Description
I am using an iCE40 HX8K device, Yosys 0.9+932 (git sha1 65f197e2, clang 6.0.0-1ubuntu2 -fPIC -Os) and nextpnr-ice40 git sha1 6a33541.
When I synthesise the following code
module top (input clk,output reg [7:0] z,input [7:0] x,input [7:0] y);
reg [7:0] xr,yr;
always @(posedge clk) begin
xr<=x;
yr<=y;
// xr<={1'b0,x[6:0]};
// yr<={1'b0,y[6:0]};
z<=xr+yr;
end
endmodule
using Yosys' default iCE40 synthesis script and then place-and-route it using nextpnr, again with default settings, it estimates a maximum clock frequency of 365 MHz. If I replace the assignments to xr and yr with the ones shown commented out, then the maximum clock frequency estimate is 263 MHz, around 40% slower.
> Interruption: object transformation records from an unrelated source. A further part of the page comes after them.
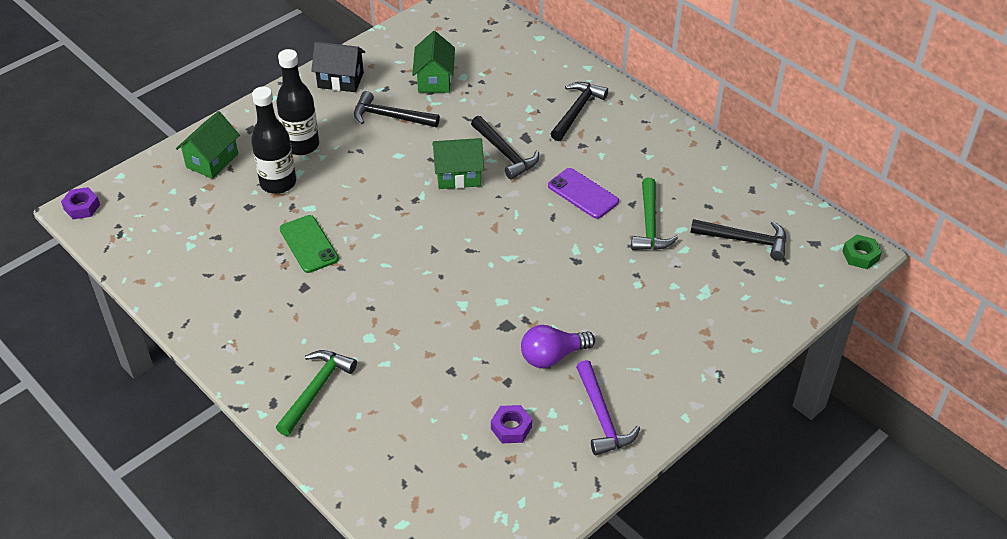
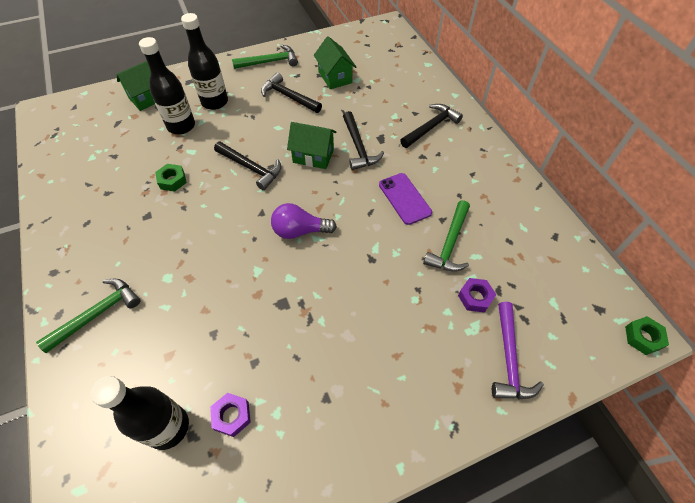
camera: 20 degrees right, 10 degrees up
(82, 207) = (44, 108): purple nut -> purple nut (475, 297)
(309, 244) = (172, 180): green phone -> green nut
(340, 80) = (269, 62): black house -> green hammer
(434, 80) = (335, 77): green house -> green house turned 45 degrees counterclockwise
(455, 454) = (168, 427): none -> black bottle
(552, 356) = (306, 349): purple light bulb -> purple light bulb (300, 231)
(602, 416) = (320, 435): purple hammer -> purple hammer (509, 358)
(744, 240) = (531, 285): black hammer -> black hammer (251, 168)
The reason for this appears to be that in the latter case nextpnr does not succeed in packing the LUT required to extract the carry out signal (i.e., z[7]) into the same logic cell as the flip-flop that registers it, which adds considerable routing delay to the critical path.
In practice it seems to be difficult to obtain a "carry out" signal from any adder without incurring a delay penalty like this. I imagine that such a path is critical in designs such as processor cores and in some situations where a comparator is used, and so many designs could see a noticeable performance improvement if it were possible to address this.